13 January 2010
20 December 2006 the United Nations General Assembly proclaimed 2010 to be the International Year of Biodiversity. The UN-declared International Year of Biodiversity marks the 2010 Biodiversity Target aiming to significantly reduce the rate of biodiversity loss by this date.The International Year of Biodiversity is a unique opportunity to increase understanding of the vital role that biodiversity plays in sustaining life on Earth. People all over the world are working to safeguard this irreplaceable natural wealth and reduce biodiversity loss. This is vital for current and future human wellbeing.

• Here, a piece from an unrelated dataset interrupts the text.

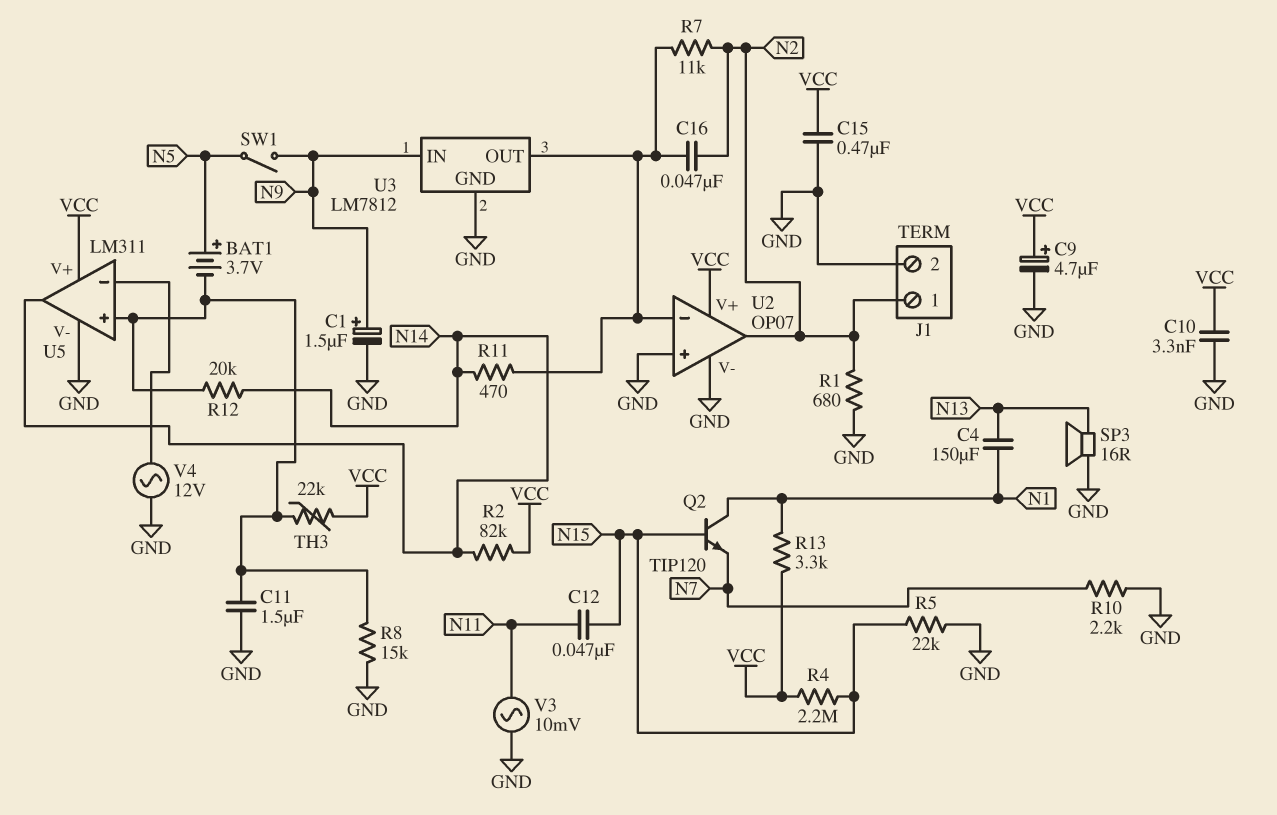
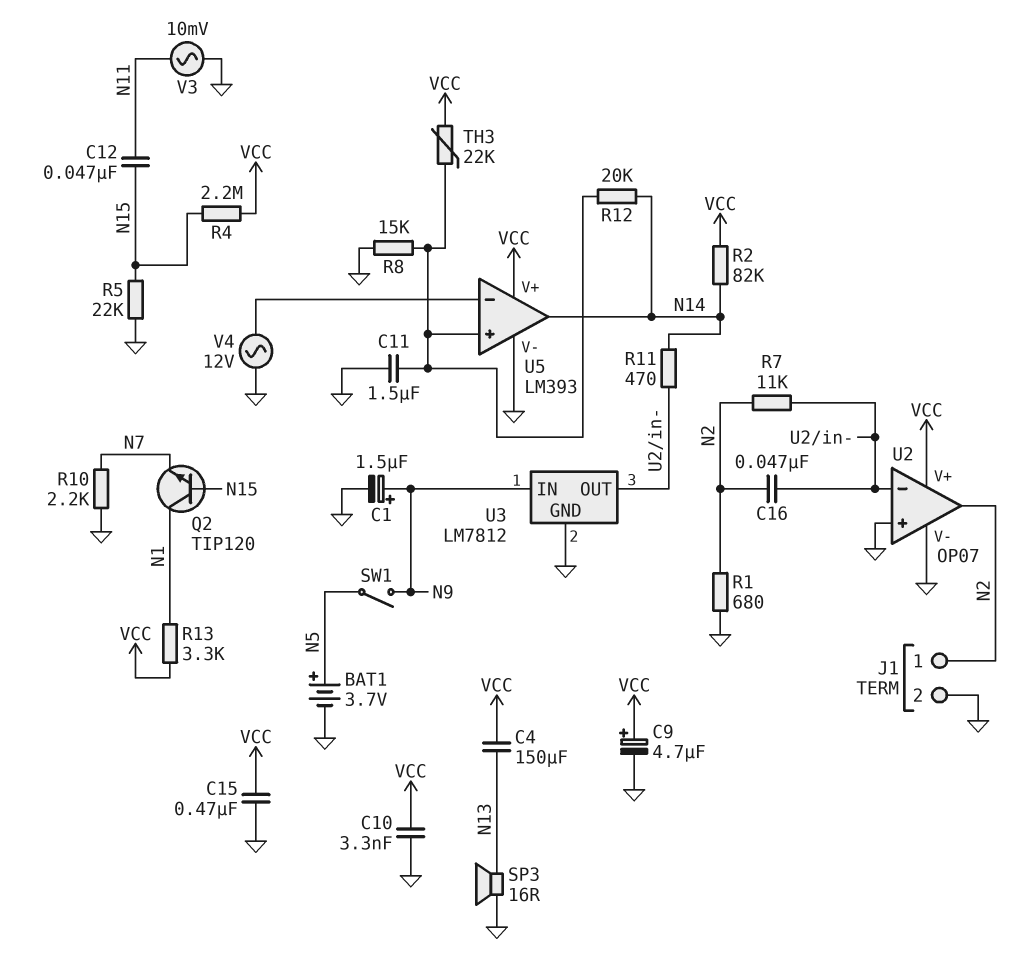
BAT1: 3.7V (plus N5, minus U5/in+) -> 3.7V (plus N5, minus GND)
C4: 150uF (N1, N13) -> 150uF (N13, VCC)
U5: LM311 -> LM393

The Secretariat of the Convention on Biological Diversity was invited to coordinate activities of the International Year of Biodiversity and identified UNESCO as a key international partner in the official implementation strategy it elaborated. During the Year, UNESCO will lead several activities which aim to educate and to raise public awareness on the reasons for conserving biodiversity, to fill the gaps in our knowledge of biodiversity and to catalyze further international action for its sustainable use. UNESCO has facilitated and catalysed research on biodiversity science through international scientific cooperation in the Man and Biosphere Programme (MAB) and the significant contributions to international scientific assessments on biodiversity science including the Millennium Ecosystem Assessment (MEA) and the International Assessment of Agricultural Knowledge Science and Technology for Development (IAASTD). Biodiversity conservation is also promoted in the context of World Heritage and the Decade of Education for Sustainable Development (DESD) of which UNESCO is the lead UN agency.
In the framework of the International Year of Biodiversity (IYB), the UNESCO IYB Biodiversity Science Policy Conference will be held on the 25-29 January 2010 in Paris. This conference provides an opportunity to present new scientific findings on biodiversity and ecosystem services, including in relation to global and climate change and to assess related implications for policy-making. While taking into account the priorities expressed by the Parties to the Convention on Biological Diversity (CBD), the Conference is intended to pay special attention to the voice of the scientific community in order to bring novel knowledge that could be used in the context of biodiversity-related decisions.